Problems we solve

  • AI uncertainty and lack of strategy

    Many firms want to leverage AI but do not have a clear roadmap for implementation and struggle to separate meaningful solutions from the noise.

    Good procurement brings structure, clarity, and strategic direction to AI adoption by helping firms identify meaningful use cases, evaluate vendors objectively, and deploy technology aligned with long-term operational and compliance goals.

  • Inefficient vendor procurement

    Firms often select vendors based on brand recognition, relationships, polished demos, or surface-level feature comparisons. That can lead to poor fit, weak adoption, hidden limitations, and expensive replacement projects later. Good procurement brings structure to the evaluation process through requirements gathering, scorecards, stakeholder feedback, pricing analysis, diligence, and implementation planning.

  • Vendor sprawl and overlapping technology

    Many RIAs and BDs accumulate too many vendors over time, often with duplicate functionality across compliance, operations, advisor experience, reporting, archiving, cybersecurity, and client service. This creates unnecessary costs, operational drag, fragmented data, and unclear ownership. Good procurement helps firms rationalize the stack, eliminate redundancy, and ensure every vendor has a clear purpose.

  • Weak renewal and contract management

    Missed notice periods, auto-renewals, price increases, and scattered contract documents can lock firms into unfavorable terms. Many firms do not have a clean view of renewal dates, notice windows, contract values, termination rights, or pricing obligations. Good procurement creates discipline around renewals, giving leadership time to renegotiate, replace, consolidate, or exit vendors strategically.

  • Vendor-led buying and sales pressure

    Vendor sales teams are trained to create urgency, manage the narrative, and push buyers toward their preferred outcome. Without a structured process, firms can be rushed into demos, pricing discussions, or contracts before requirements are fully understood. Good procurement puts the firm back in control by defining the process, timeline, requirements, evaluation criteria, and negotiation strategy.

  • Compliance, security, and vendor risk gaps

    RIAs and BDs need vendors that can support regulatory obligations, cybersecurity expectations, books and records requirements, privacy standards, supervision workflows, and exam readiness. Weak diligence can expose the firm to operational, compliance, and reputational risk. Good procurement helps evaluate vendors through a regulatory, security, data governance, and business continuity lens before commitment.

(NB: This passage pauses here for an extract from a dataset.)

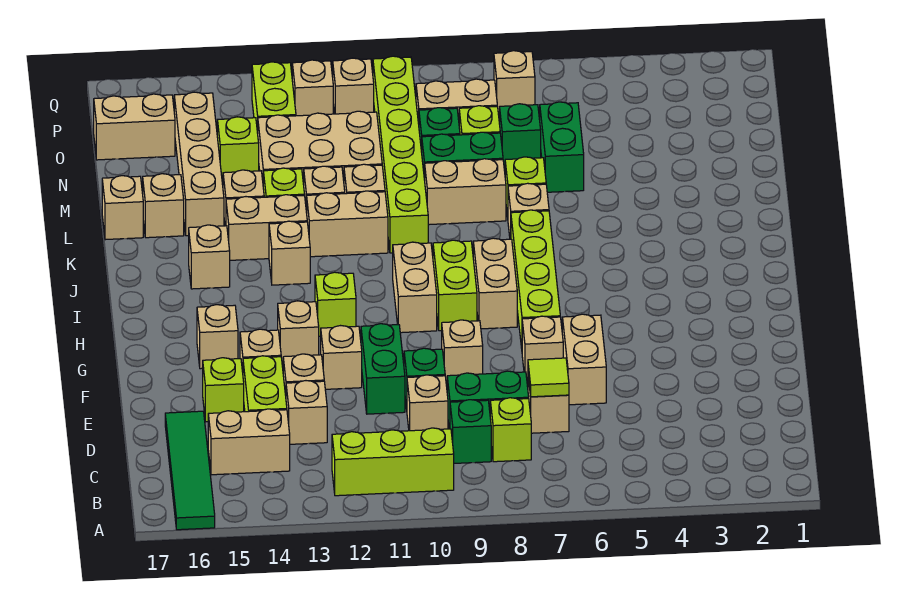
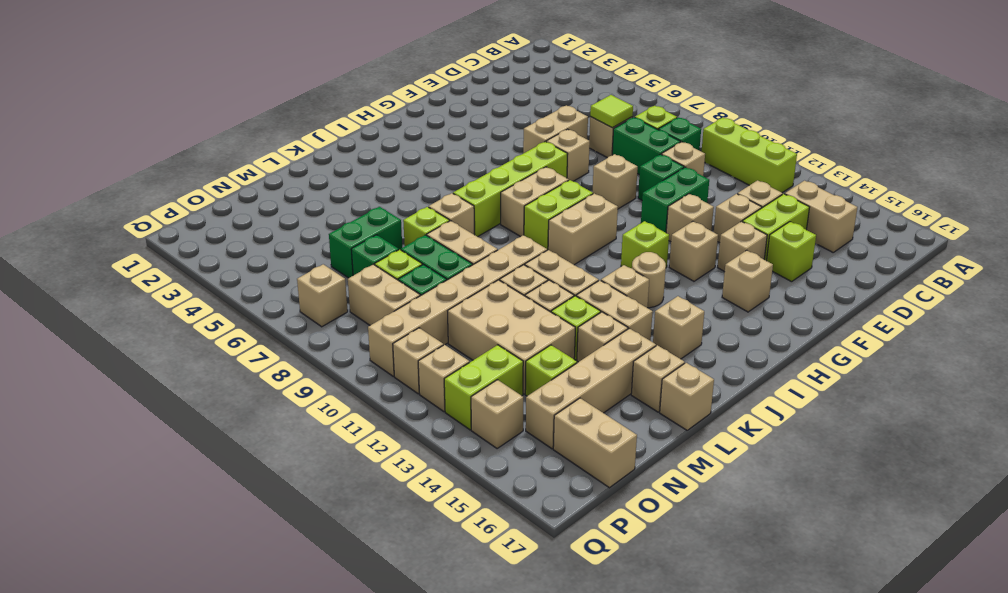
green tile A16:D16 level 1 -> none
none -> tan round brick I13 level 1
lime brick K10:P10 level 1 -> tan brick K10:P10 level 1
none -> tan brick P14 level 1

  • Poor cross-functional alignment

    Vendor decisions often impact compliance, operations, IT, finance, advisors, legal, and executive leadership, but those groups are not always aligned early enough. This creates delays, rework, internal friction, and poor adoption after the contract is signed. Good procurement brings the right stakeholders into the process at the right time so the firm can make faster, better decisions.

  • Poor implementation and transition planning

    Many firms focus on selecting the vendor but underestimate what happens after signature. Data migration, integrations, user training, workflow design, legacy vendor overlap, advisor communication, and regulatory record retention all need to be planned. Good procurement helps firms move from selection to implementation with less disruption and faster time-to-value.